Our genes are not just naked stretches of DNA.
They’re coiled into intricate three-dimensional tangles, their lengths decorated with tiny molecular “caps.” These so-called epigenetic marks are crucial to the workings of the genome: They can silence some genes and activate others.
Epigenetic marks are crucial for our development. Among other functions, they direct a single egg to produce the many cell types, including blood and brain cells, in our bodies. But some high-profile studies have recently suggested something more: that the environment can change your epigenetic marks later in life, and that those changes can have long-lasting effects on health.
In May, Duke University researchers claimed that epigenetics could explain why people who grow up poor are at greater risk of depression as adults. Even more provocative studies suggest that when epigenetic marks change, people can pass them to their children, reprogramming their genes.
But criticism of these studies has been growing. Some researchers argue that the experiments have been weakly designed: Very often, they say, it’s impossible for scientists to confirm that epigenetics is responsible for the effects they see.
“We need to get drunk, go home, have a bit of a cry, and then do something about it tomorrow,” said John M. Greally, one of the authors and an epigenetics expert at the Albert Einstein College of Medicine in New York.
Among other criticisms, he and his co-authors — Ewan Birney of the European Bioinformatics Institute and George Davey Smith of the MRC Integrative Epidemiology Unit at the University of Bristol in England — argue that in some cases, changes to epigenetic marks don’t cause disease, but are merely consequences of disease.
Some studies, for example, have found that people with a high body mass index have unusual epigenetic marks on a gene called HIF3A. Some researchers have suggested that those marks change how HIF3A functions, perhaps reprogramming fat cells to store more fat.
If that were true, then drugs that reverse these changes might be able to help obese people lose weight. But Dr. Smith and his colleagues have found that overweight subjects experienced epigenetic changes to HIF3A only after they put on weight.
James M. Flanagan, a senior lecturer at Imperial College London, agreed with Dr. Smith and his co-authors that tracking epigenetic changes over time can be revealing. “It’s the best way to go about it,” he said.
But these experiments are especially hard to set up, he noted, because scientists have to gather blood or other genetic samples from healthy people and then wait years for some of them to get sick.
In other cases, apparent changes in epigenetic marks may actually be the result of different kinds of cells becoming more or less common in people, Dr. Greally and his colleagues also warned. “That’s where things get hairy,” Dr. Greally said.
Smoking, for example, triggers a boom in immature blood cells, which carry epigenetic marks different from those of other cell types in the blood.
Rafael A. Irizarry, an applied statistician at Dana-Farber Cancer Center and the Harvard School of Public Health, said new methods could help researchers steer clear of this confusion.

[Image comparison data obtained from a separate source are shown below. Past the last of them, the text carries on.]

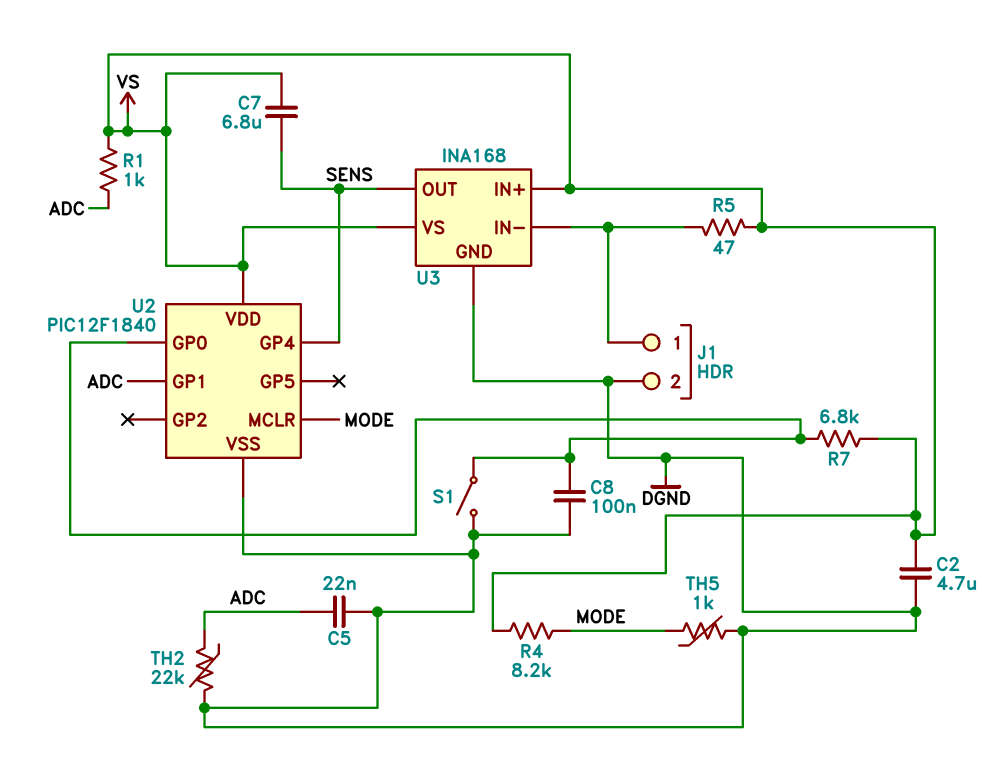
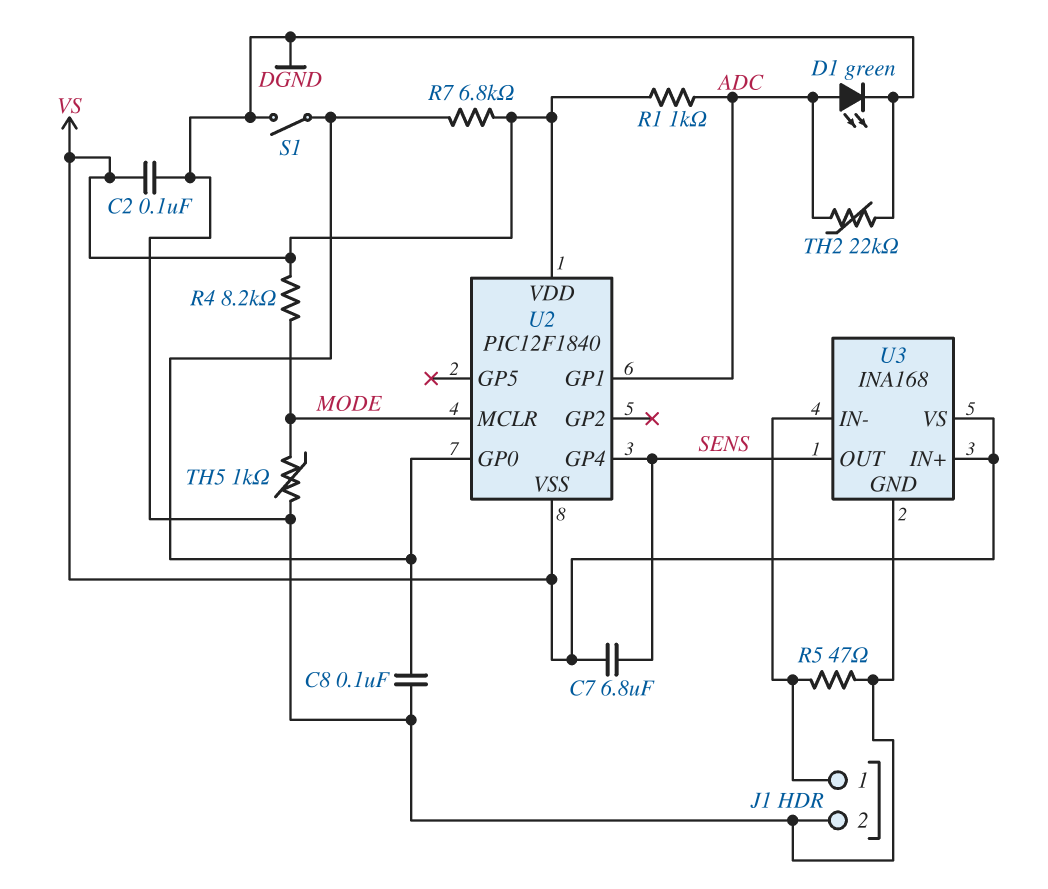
C2: 4.7uF (DGND, VS) -> 100nF (DGND, VS)
C5: 22nF (ADC, DGND) -> none
D1: none -> LED green (A ADC, K DGND)
R5: 47 (J1/1, VS) -> 47 (DGND, J1/1)
U2 pin VSS: DGND -> VS

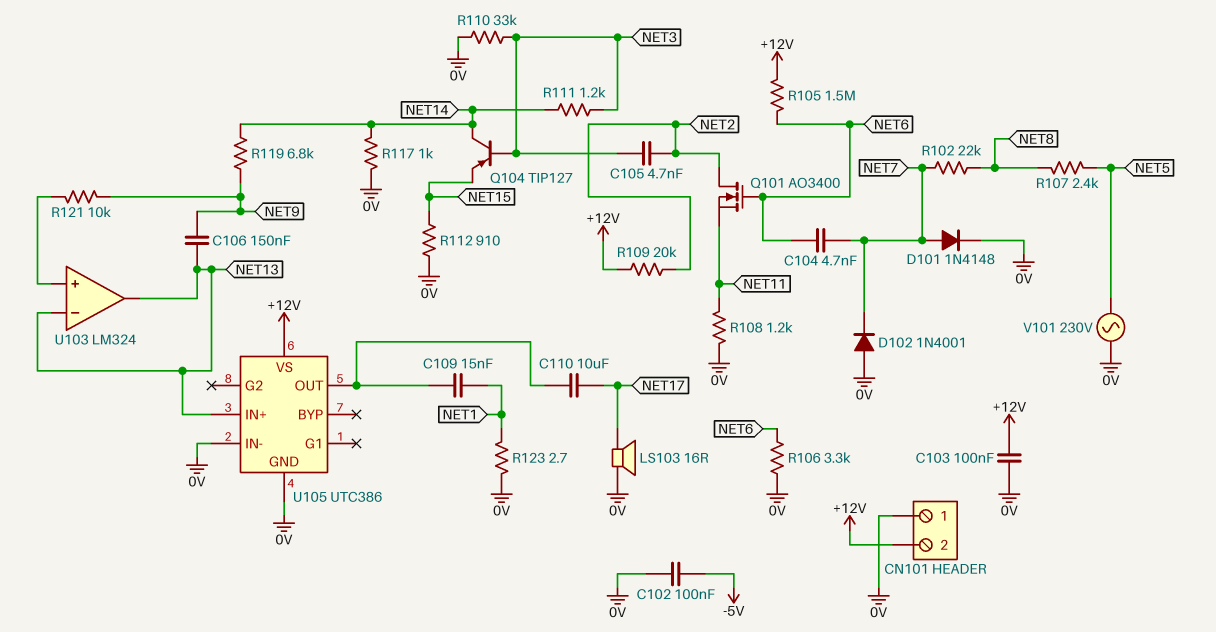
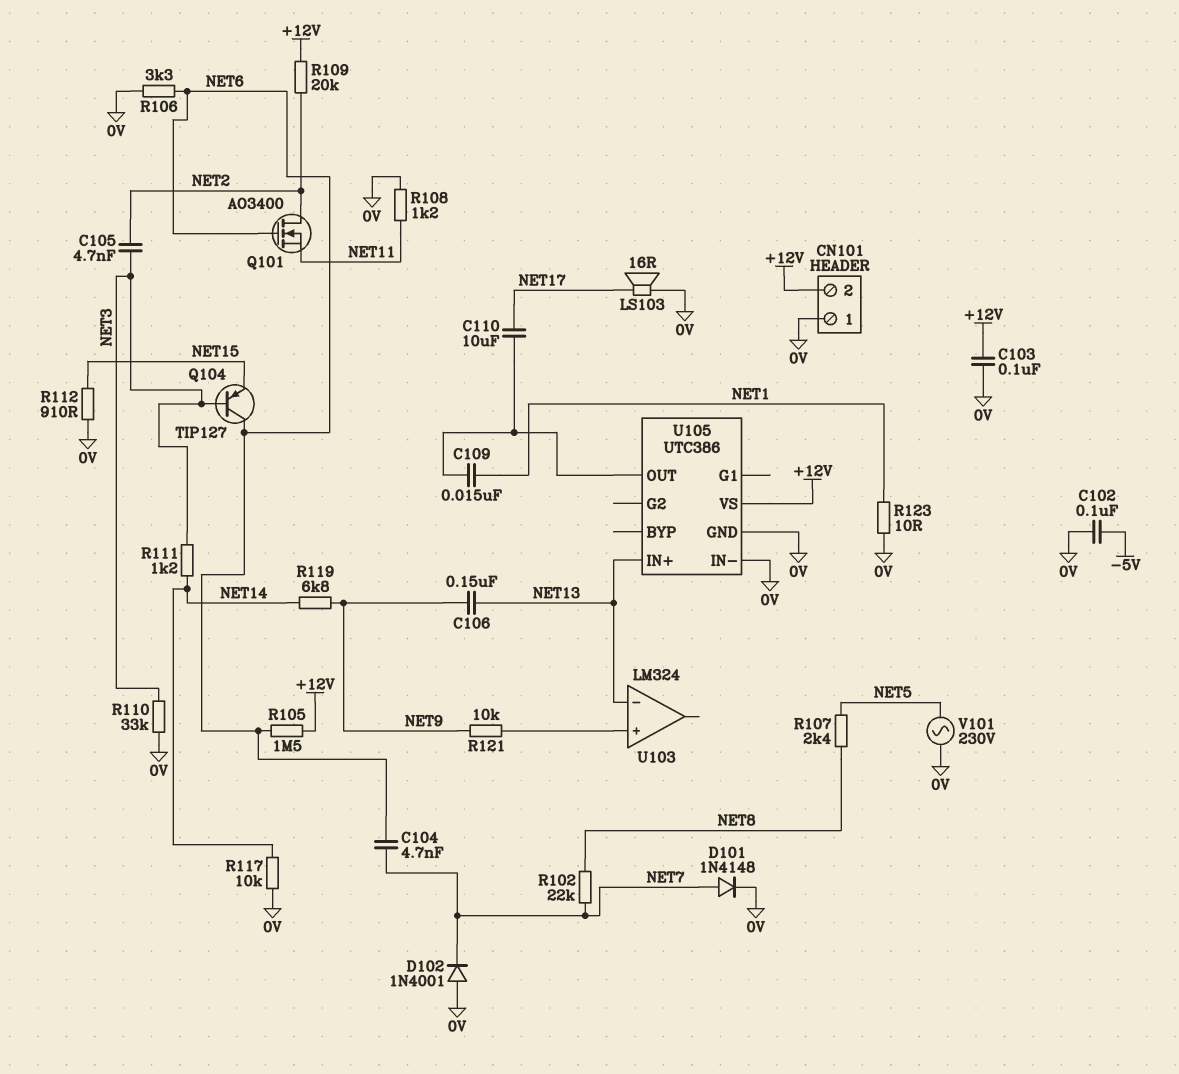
Q104: PNP TIP127 (B NET3, C NET14, E NET15) -> PNP TIP127 (B NET3, C NET6, E NET15)
R117: 1k (0V, NET14) -> 10k (0V, NET14)
R123: 2.7 (0V, NET1) -> 10 (0V, NET1)
U103 pin out: NET13 -> none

Scientists can sort cells into different types before looking at their epigenetic marks, he said. It’s even becoming possible to look at the epigenetics of one cell at a time.
“But it makes the process way more expensive,” Dr. Irizarry said.
Dr. Greally and his colleagues note another source of confusion: Normal genetic variation leads some people to produce different epigenetic marks than others.
If researchers were to find that alcoholics carry an unusual epigenetic mark, for instance, that wouldn’t necessarily mean that it resulted from heavy drinking. These people may have a genetic variation that puts them at risk of alcoholism and, perhaps coincidentally, creates an unusual epigenetic mark on their DNA.
Dr. Greally said these possibilities have been neglected because scientists have been so captivated by the idea that epigenetic marks can reprogram cells.
“Since you don’t talk about anything else, you interpret the results solely through that little sliver of possibility,” he said.
He and his colleagues go so far as to claim that no published results on the links between epigenetic marks and disease “can be said to be fully interpretable.”
Other experts feel that such an indictment is a bit too broad. Dr. Flanagan pointed to several recent studies in which scientists confronted the very challenges that Dr. Greally and his colleagues wrote about. Last year, for example, a team of European scientists investigated how smoking causes lung cancer. They took advantage of large-scale studies in Australia, Norway and Sweden that collected blood from tens of thousands of people and tracked their health for years.
The scientists found that smokers who got lung cancer tended to lose the same epigenetic marks on a pair of genes.
Dr. Greally said that genetic variations the smokers were born with might account for the results. “That’s not tested in the study,” he said. “It could definitely be the case.”
Nevertheless, he added, these reports offer some good starting points for bigger studies in the future.
“There’s nothing wrong with an exploratory study, but call it an exploratory study and acknowledge the fact that it may merely be reporting noise,” Dr. Greally said.
“If you say, ‘Look, I’m finding something that’s intriguing here,’ that’s legit.”